In my previous column, I reviewed Peter Wohlleben’s 2016 international bestseller The Hidden Life of Trees and learned that trees care for their young, take care of others that are sick, and communicate with each other to warn about threats. In Wohlleben’s latest book, The Inner Life of Animals: Love, Grief, and Compassion – Surprising Observations of a Hidden World, he turns his trademark blend of anecdotal evidence and scientific research from flora to fauna, giving readers a fascinating look into the lives of our fellow animals.
By focusing on the inner lives of animals, Wohlleben is contributing to a popular trend in our culture: books such as Julie Klam’s You Had Me at Woof: How Dogs Taught Me the Secret of Happiness, Jonathan Balcombe’s What a Fish Knows: The Inner Lives of Our Underwater Cousins, and movies like The Secret Life of Pets and March of the Penguins are just a few examples. Readers and audiences are drawn to this theme because it reinforces what they may already experience with their own pets: “Who, living with a dog, or cat, or parrot, could ever doubt that these animals feel as much as we do?”
Wohlleben extends this research to the animal kingdom at large, probing the depths of animal experience and attempting to understand their lives from their point of view. And just as he did with trees, Wohlleben unearths some fascinating discoveries: fish feel pain and fear, hedgehogs and red deer have the ability to turn off the sensation of hunger when it is disadvantageous to them, bees dance to communicate information about nectar sources and how far away they are, ravens have individual “names” or personal identification calls that they use to greet each other, butterflies detect a plant’s age and health with their feet, chickens dream, and rats have the ability to reflect on their actions and regret what they have done.

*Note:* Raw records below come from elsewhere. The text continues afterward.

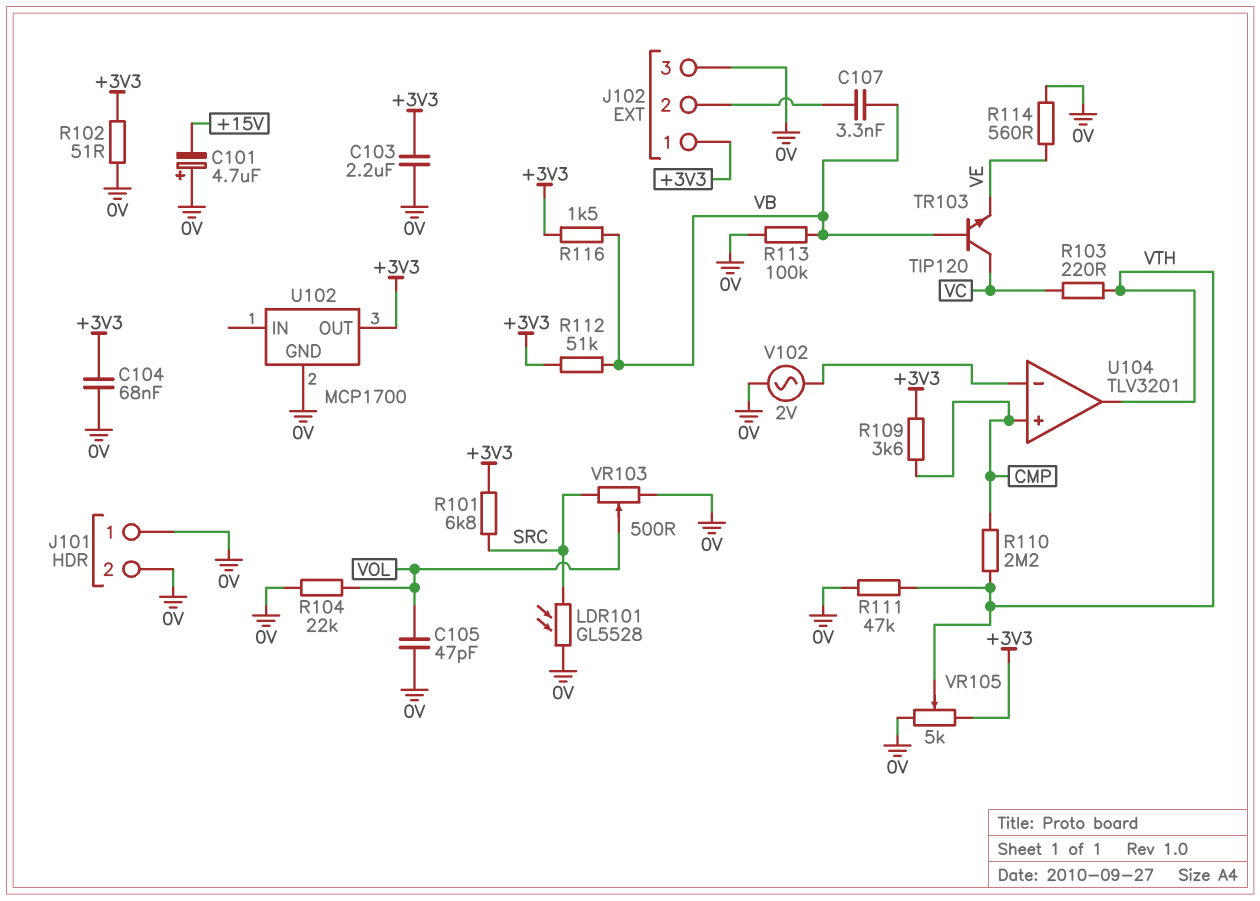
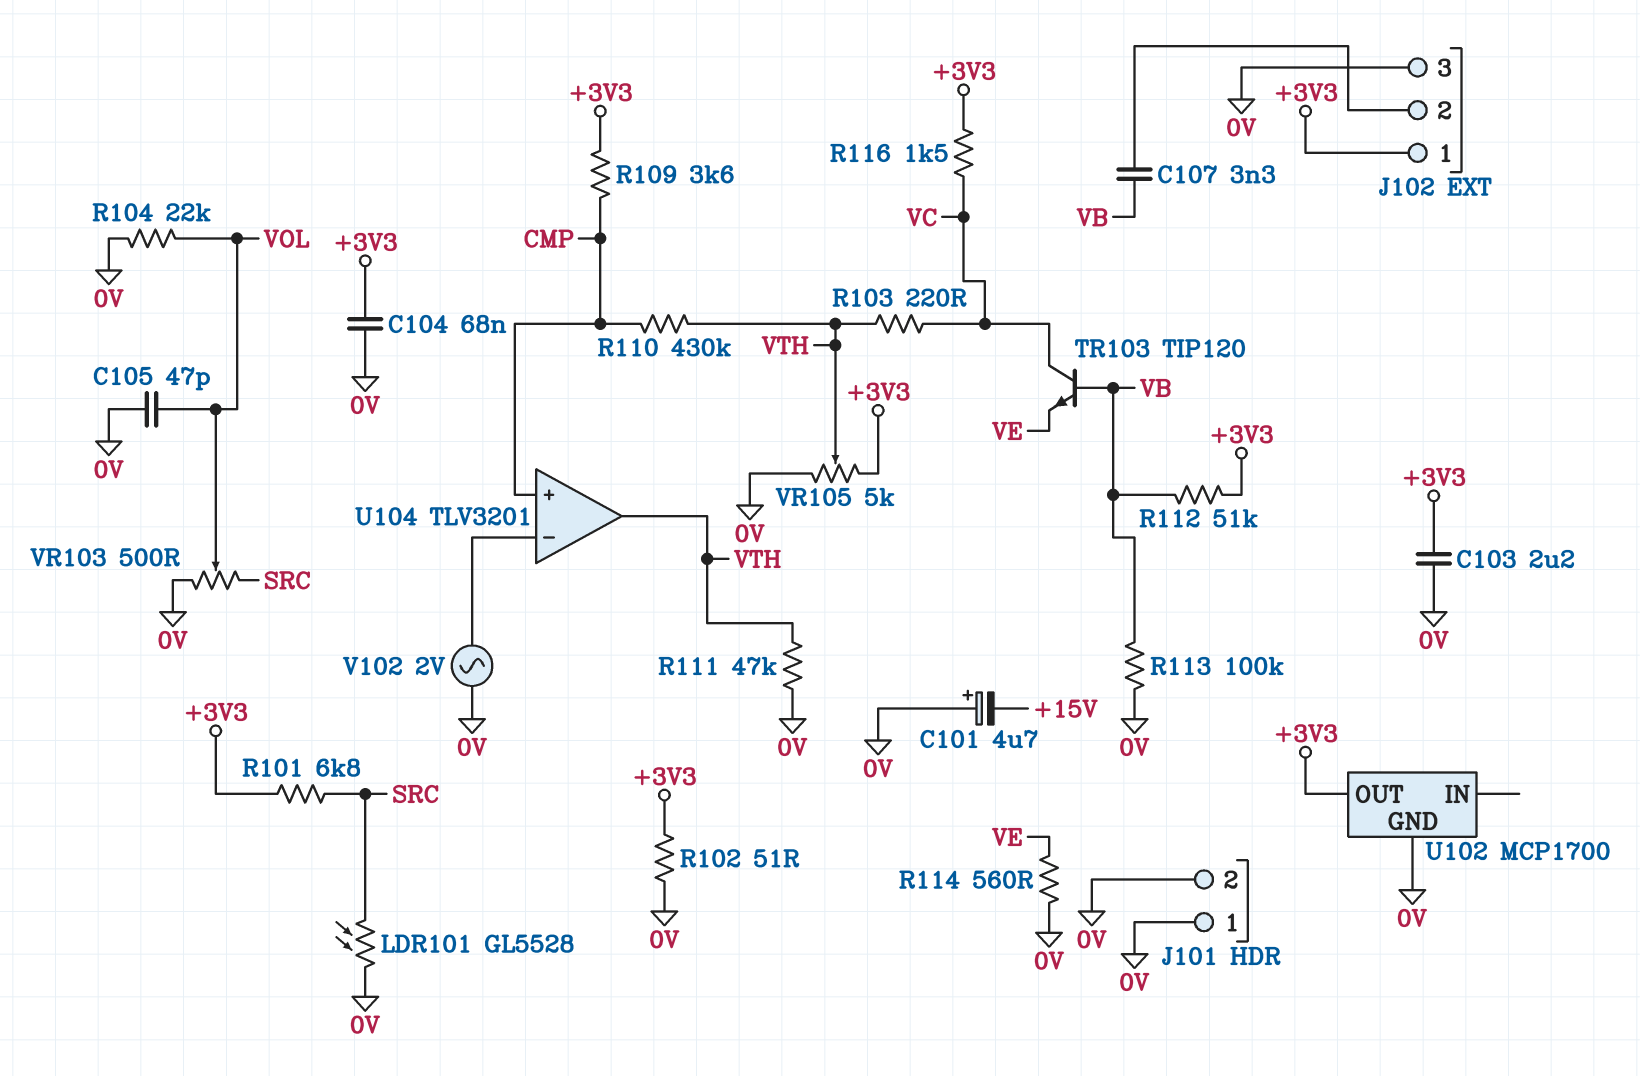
R110: 2.2M (CMP, VTH) -> 430k (CMP, VTH)
R116: 1.5k (+3V3, VB) -> 1.5k (+3V3, VC)

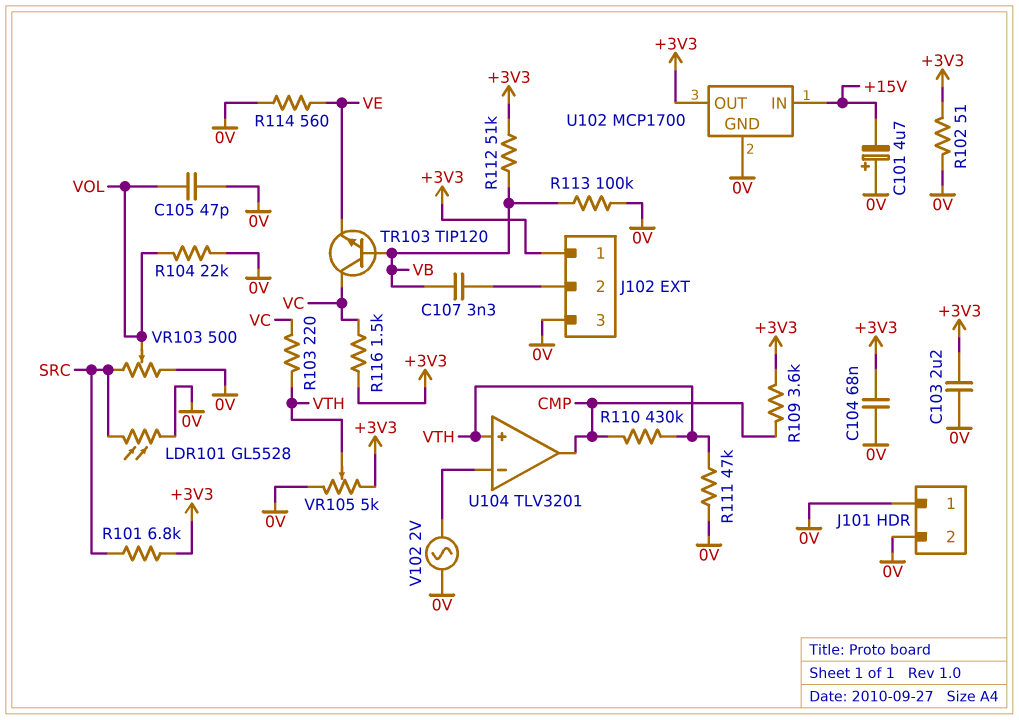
U102 pin IN: none -> +15V
U104 pin in+: CMP -> VTH
U104 pin out: VTH -> CMP

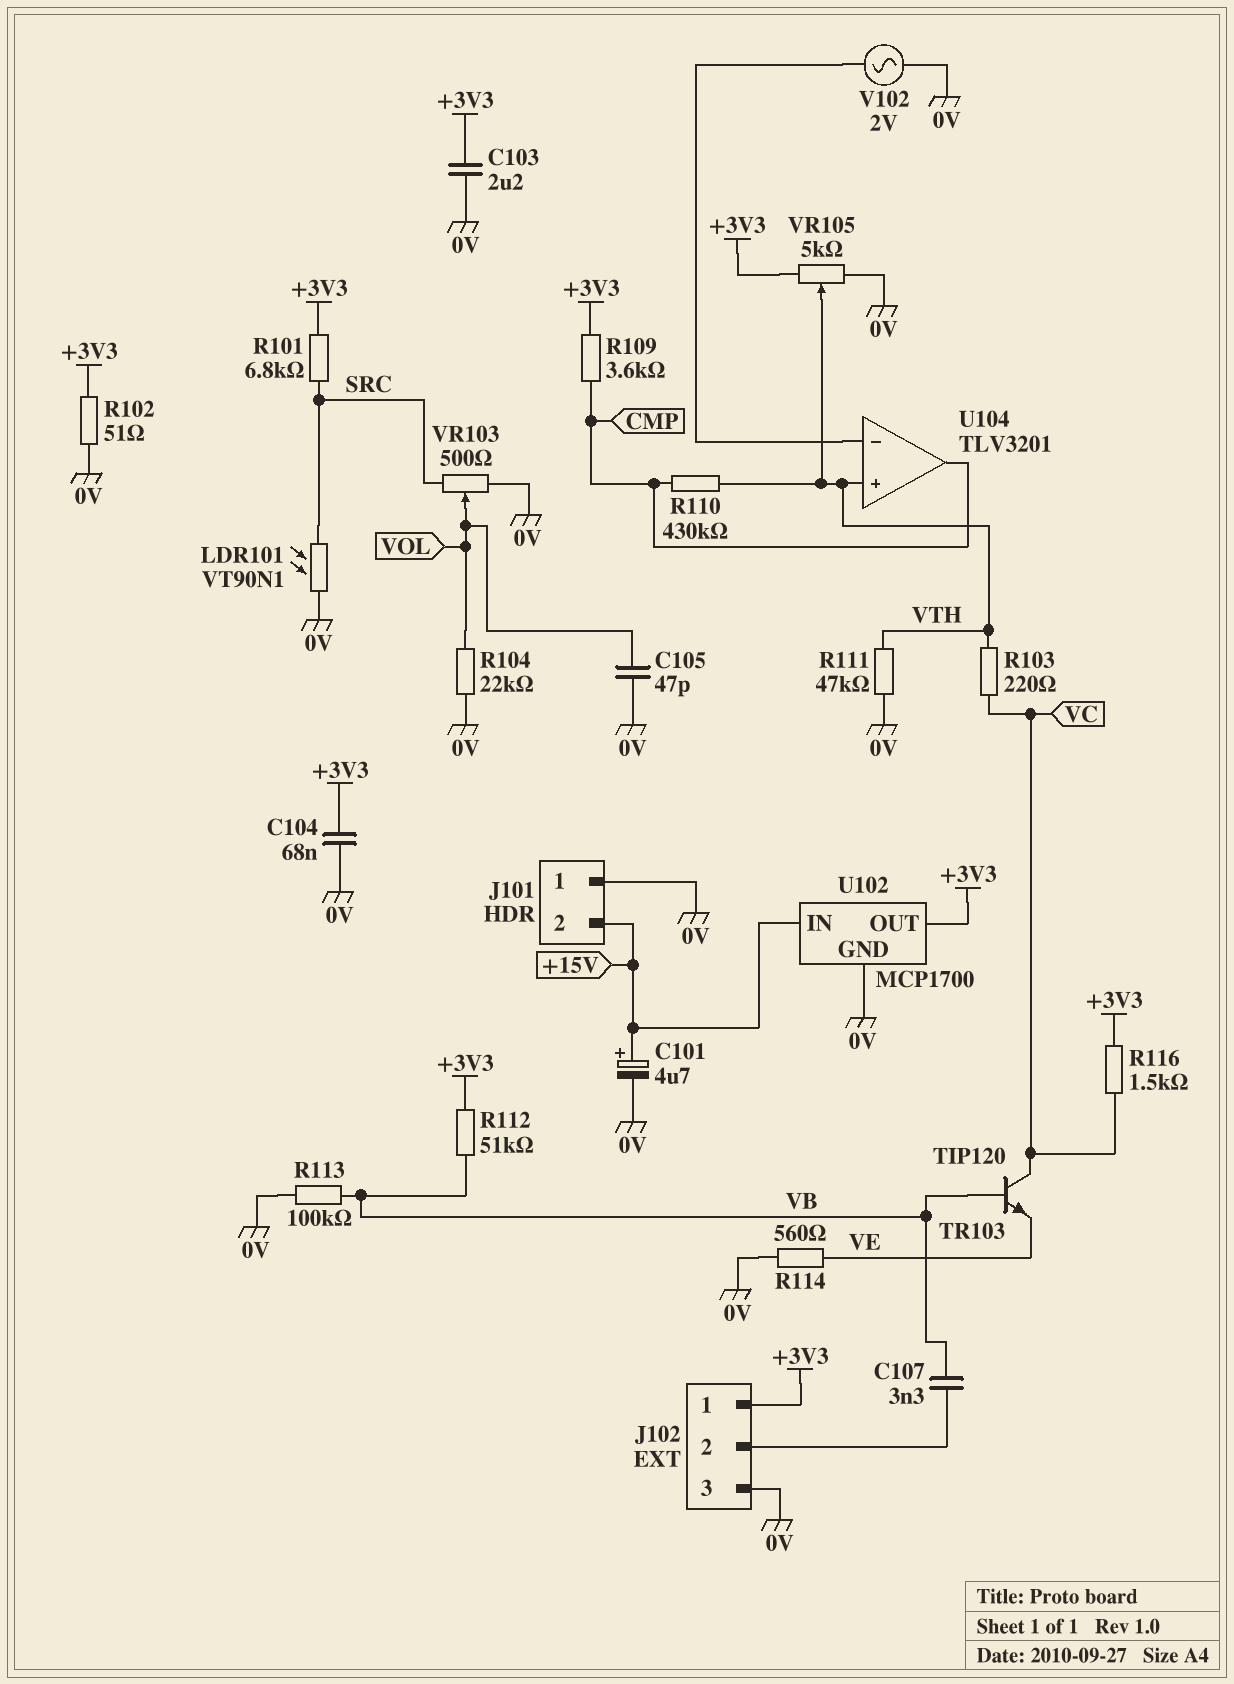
C101: 4.7uF (plus 0V, minus +15V) -> 4.7uF (plus +15V, minus 0V)
J101 pin 2: 0V -> +15V
LDR101: GL5528 (0V, SRC) -> VT90N1 (0V, SRC)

Every chapter uncovers captivating and magical facts about the inner lives of animals both large and small, domesticated and wild. But there is an underlying message in the book beyond the cool facts. If we understand more about animals, then we may change our actions towards them and the environments they call home. “We have cleared, built on, or dug up an unbelievable 80 percent of the Earth’s land mass,” disrupting ecosystems and displacing animals whose senses are not configured for concrete and artificial light. We must also take a look at the harsh practices of factory farming in light of this compelling information into animals’ ability to experience joy and suffering. Above all, Wohlleben suggests that “we infuse our dealings with the living beings with which we share our world with a little more respect, as we once used to do, whether those beings are animals or plants.”
The Inner Life of Animals (released Nov. 7th, 2017) is available at Coles in the Cornwall Square, and online.